One attempt at remedying this problem is the use of a hold-open thermostat device which shuts the unit off when the system airflow is not adequate to cool the motor. The hold-open thermostat device then prevents the motor from driving a brush roll of the vacuum cleaner until the motor has cooled down, such as for a period of thirty minutes or more.
There are several reasons that the hold-open thermostat is not a good solution. Once the unit heats up to the trigger point, the consumer can no longer finish cleaning the carpet/surface. The fact that the unit will shut off and remain off for a period of thirty minutes or more is a big inconvenience to the consumer and therefore a product return issue as well.
Other vacuum systems have employed a bleed valve that opens an additional air path to the motor once the airflow through the motor is reduced to a certain level. The reduced (specified) level of airflow corresponds to a vacuum pressure value located at the bleed valve location. After some testing, a pressure value for the desired opening pressure is determined. Using this pressure value, a spring-loaded valve can be designed to open once the pressure reaches the target value.
Currently, many vacuum bleed valve systems use a spring-loaded valve employing a wire form spring. The wire form spring is part of an assembly which has a plunger that usually floats on the top end of the spring. The plunger also interfaces with another surface and commonly creates a seal based on the force of the compressed wire form spring.
Other vacuum manufacturers use valves to indicate airflow to the consumer. Often this is done by displacement of a part once a certain pressure is achieved. For example, some vacuums have used a pin which displaces with the valve head once the open pressure is achieved to indicate that the final filter (often now a HEPA filter) may need replacement on the vacuum.
Although it is not exactly a valve, some vacuum manufacturers use a full bag indicator having a plunger that moves in front of a clear window where it can be observed by the consumer. A change in position of the plunger is due to a pressure difference. The travel of the plunger is due to a small air hole which allows the plunger to move in the direction of the airflow. Since the airflow is so small, the plunger arguably operates on a static pressure difference.
One problem with air valve springs is that they often have low spring rates and large displacements once the desired opening pressure is reached. Larger spring rates are not feasible because a large spring rate usually translates to a system that is too sensitive to variations in assembly and manufacturing methods. With low spring rates, there are many inherent difficulties in achieving a system that performs accurately and precisely. In particular, the wire form spring design approach has many challenges. Often times, variations in plastic part dimensions prevent consistent compression. Variations in the wire form manufacture are costly to minimize and often require the use of precision springs. Even then, the variations expected with regard to the performance of an air valve are large. Often times, the displacement of the valve is different from valve to valve, and this results in different airflow rates into the bleed valve. In fact, many air valve manufacturers have to inspect one hundred percent of all the assemblies they ship.

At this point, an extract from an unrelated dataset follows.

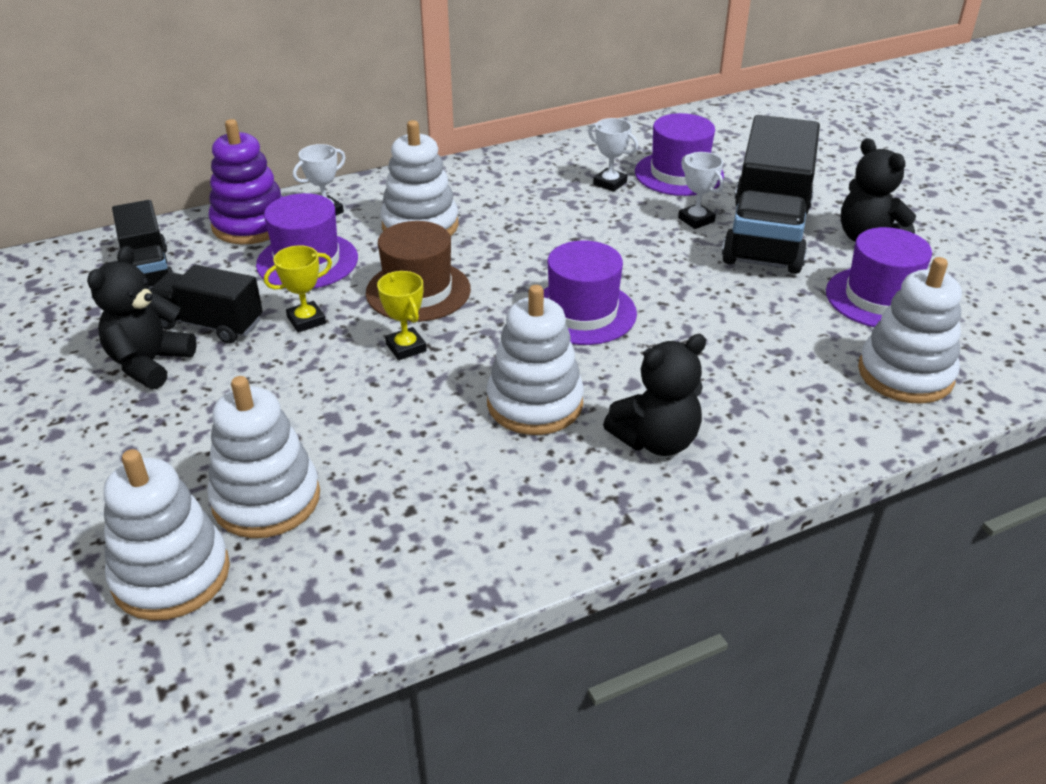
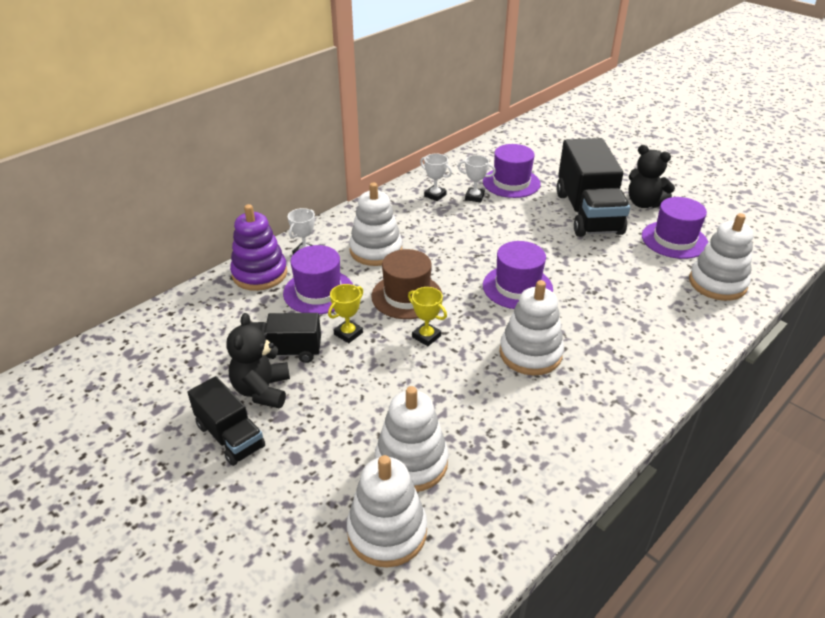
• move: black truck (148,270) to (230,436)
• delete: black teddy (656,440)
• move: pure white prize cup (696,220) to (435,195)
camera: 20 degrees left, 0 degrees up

Another problem with the prior art systems described above is that once the air valve opens, it is often difficult to have the valve close at a desired pressure that is different than the opening value and ideal for customer use. The bleed valve will open under the sealed suction condition, and this often occurs intermittently when the consumer is cleaning furniture or using hand tools with the vacuum. It is desirable to have the valve close back up unless the filter needs cleaning. It is very difficult to try to control the close value of a valve system that uses a wire form spring. Sometimes the valve will remain open due to the airflow through the valve. Finally, friction is always a factor in a system that relies on surface-to-surface travel or displacement.
Accordingly, it has been considered desirable to develop a new and improved airflow indicator which would overcome the foregoing difficulties and others while producing better and more advantageous overall results.
In accordance with the present invention, a new and improved airflow indicator for a vacuum cleaner is provided.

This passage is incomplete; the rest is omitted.